第73話「なんてこった、ここで食い止める!(後編)」

 エミリィの渾身のファインプレー!

 当然見てた!

 見てたともさ!


 ───エミリィ、よくやった!!


 だったら、お次はビィトの番だッッ!!


 投擲が思わぬ形で防がれたため、オーガの前衛が浮足立っている。

 ビィトが魔法で迎撃し、無防備になると予想していたのだろう。

 そのタイミングを虎視眈々と狙っていたはずだ。

 だが、ところがどうだ!───ビィトは攻撃姿勢を維持したままオーガの元に突っ込もうとしている。

 今さらスナイパーは迎撃できないだろう。


 一気に畳み掛けると言わんばかりに、ビィトは脚力を生かして跳躍ッ。


 前衛のオーガを狙う──────いや!


 ビィトは前衛なんて狙わない。

 そんな時間がないことを知っている。


 まずは前衛から───なんて、愚をおかすものか!

 わかってる。

 わかってるさ!


 オーガスナイパー!

 お前が易々とチャンスを逃すはずがない。


 前衛は盾。
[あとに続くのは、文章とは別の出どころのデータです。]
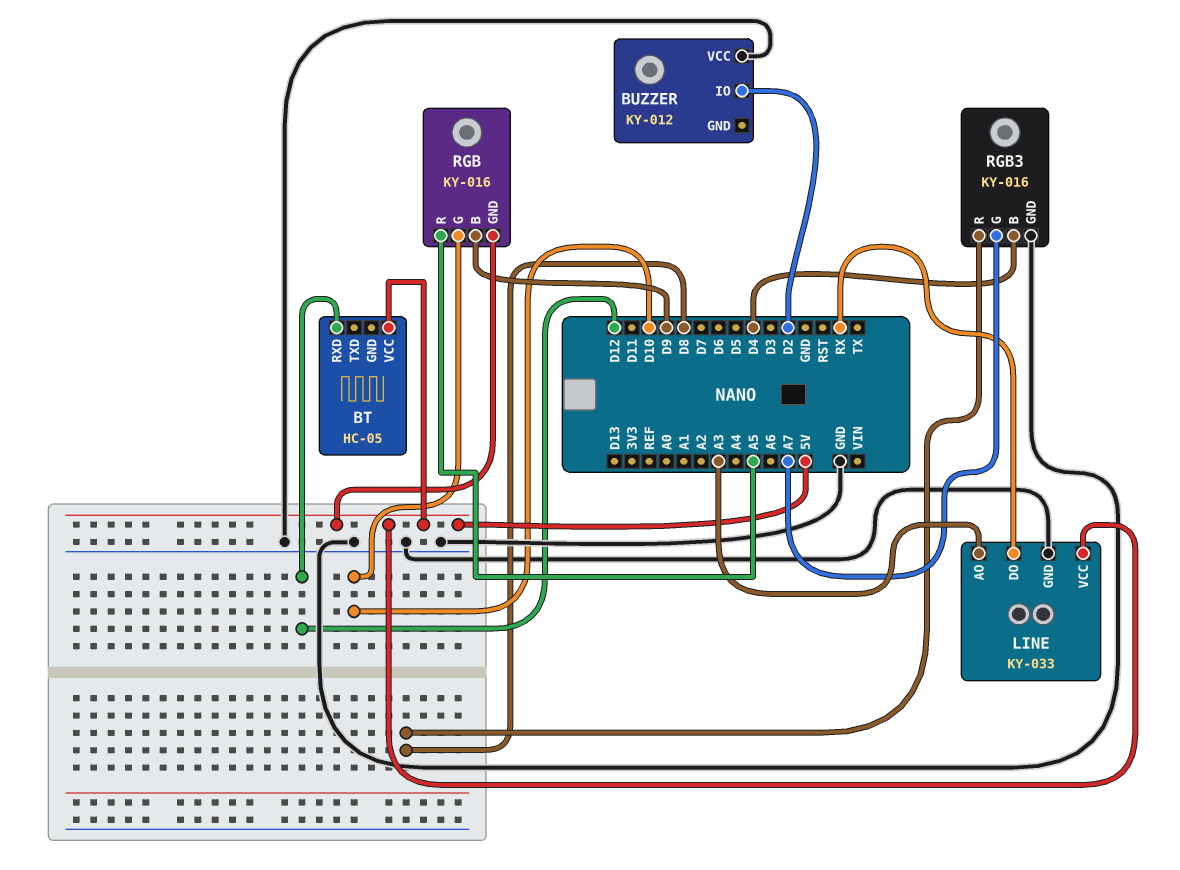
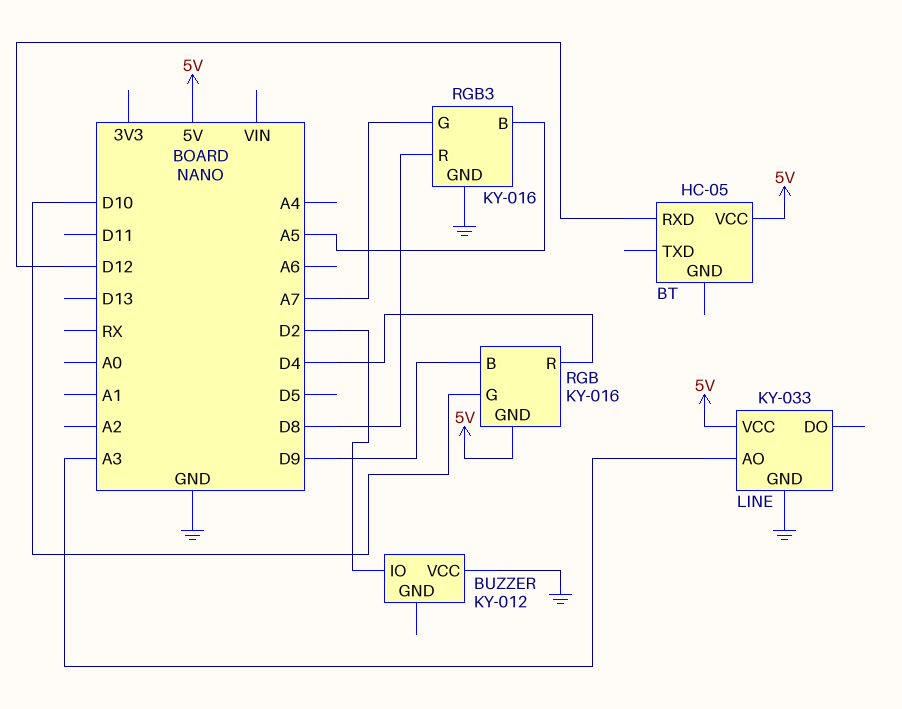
LINE pin DO: RX -> none
RGB pin R: A5 -> D4
RGB3 pin B: D4 -> A5

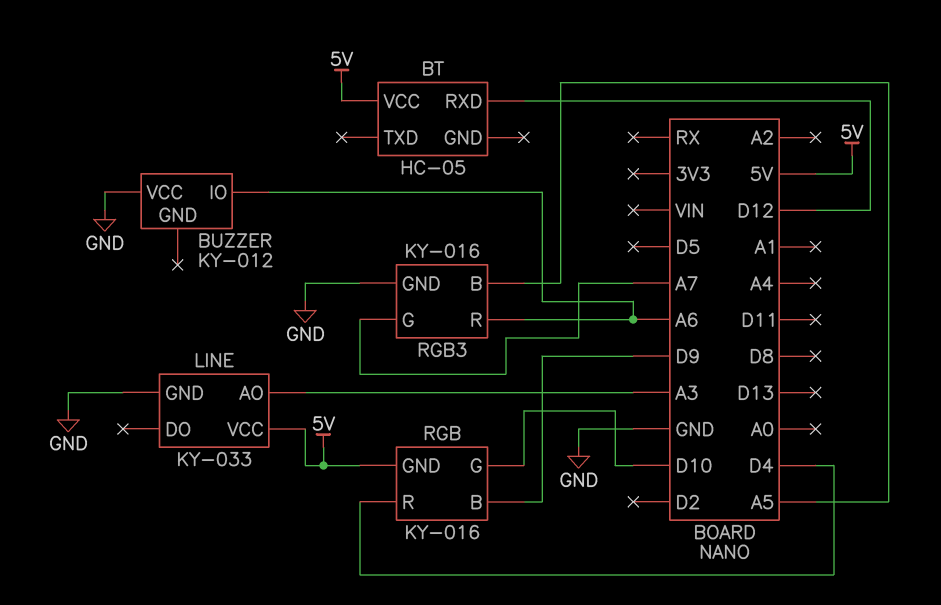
BUZZER pin IO: D2 -> A6
RGB3 pin R: D8 -> A6

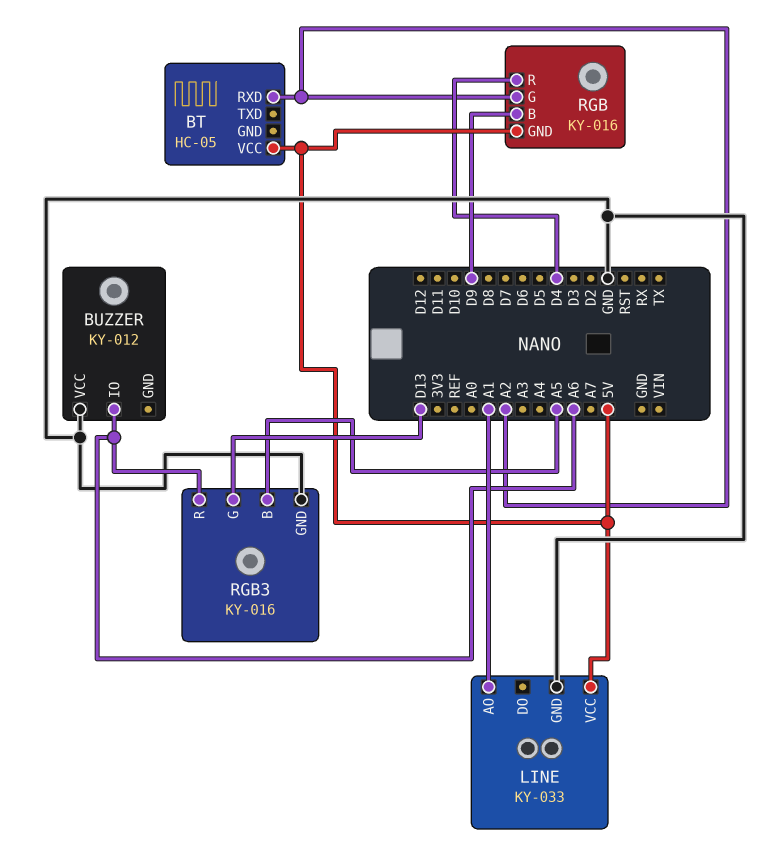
BT pin RXD: D12 -> A2
LINE pin AO: A3 -> A1
RGB pin G: D10 -> A2
RGB3 pin G: A7 -> D13

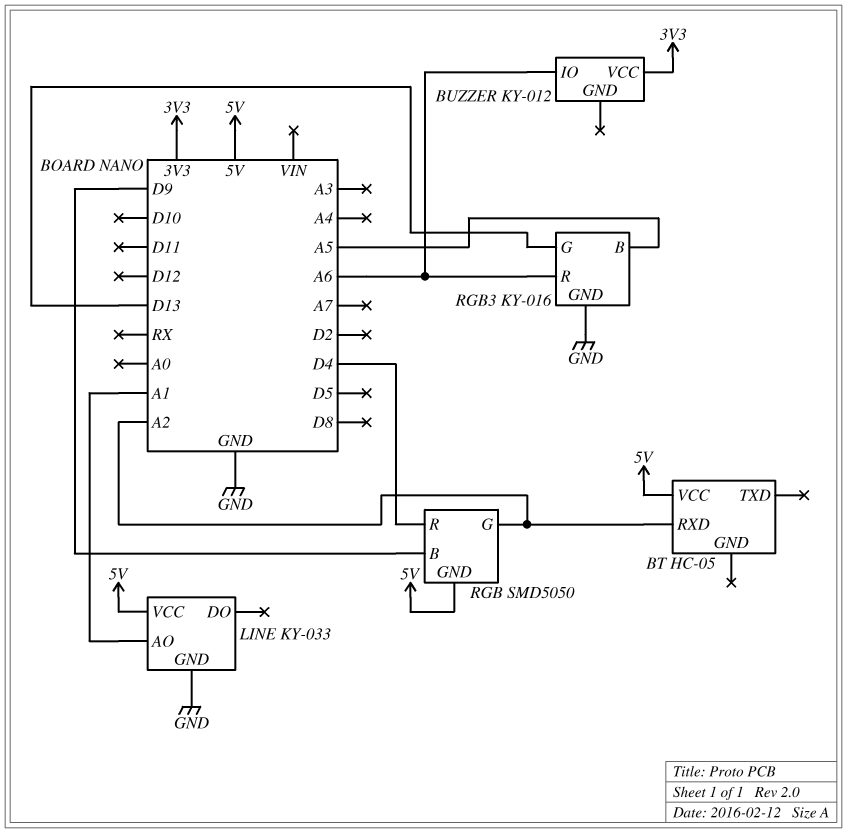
BUZZER pin VCC: GND -> 3V3
RGB: KY-016 -> SMD5050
……そうだろ?


 ───賢いお前のことだ。

 前衛を犠牲にしてでも、一撃をぶちかまそうってしていることくらい───。


「───見えてるんだよぉぉおお!」


 やはりだ。

 やはり、オーガスナイパーはすでに次弾を握りしめていた。


 前衛のオーガがやられているうちにビィトを叩き落とさんと狙っていたのだろう。


 だが、そうは問屋が卸さない!!!


「───そこぉ!!」


 奴の投擲が早いか、ビィトの突撃がはやいか刹那の差でしかない!


 だから、一撃だ。


 最初の一撃で仕留めるべく、魔力を出し惜しみせず闇骨王の杖に「氷塊」を練り上げていく。


 ピキキキキキキキ……!!


 集まる冷気で、周囲の空気が冷えわたる───!

 そして、杖の先端に顕現した氷塊は硬い氷になるかと思いきや、一定の圧縮量を越えるとまるで液体のようになる。


 まるで氷の涙───。

 そいつの威力は折り紙付きで───……。


「おらぁぁぁぁぁあああ!!」

「ぐるぁぁぁあああああ!!」


 ビィトは勢いのまま滑空し、オーガの前衛に隠れているスナイパーを肩越しに視認する。


 その面ぁぁあ─────見えたッッ!!


 その瞬間、 

 両者……、

 真っ向から──────……。



 発射ッ!!



 ピキキキキキキキキ…………───!!



 超低温の「氷塊」が空気を凍らせながら白い軌跡を描いてオーガスナイパーに向かうッ!


「がッッ!」

 奴は思ったより小型の亜種だった。


 体表は同じだが普通のオーガよりも小柄でスラッとしたシャープな体付き───……いや、もうどうでもいい情報だ。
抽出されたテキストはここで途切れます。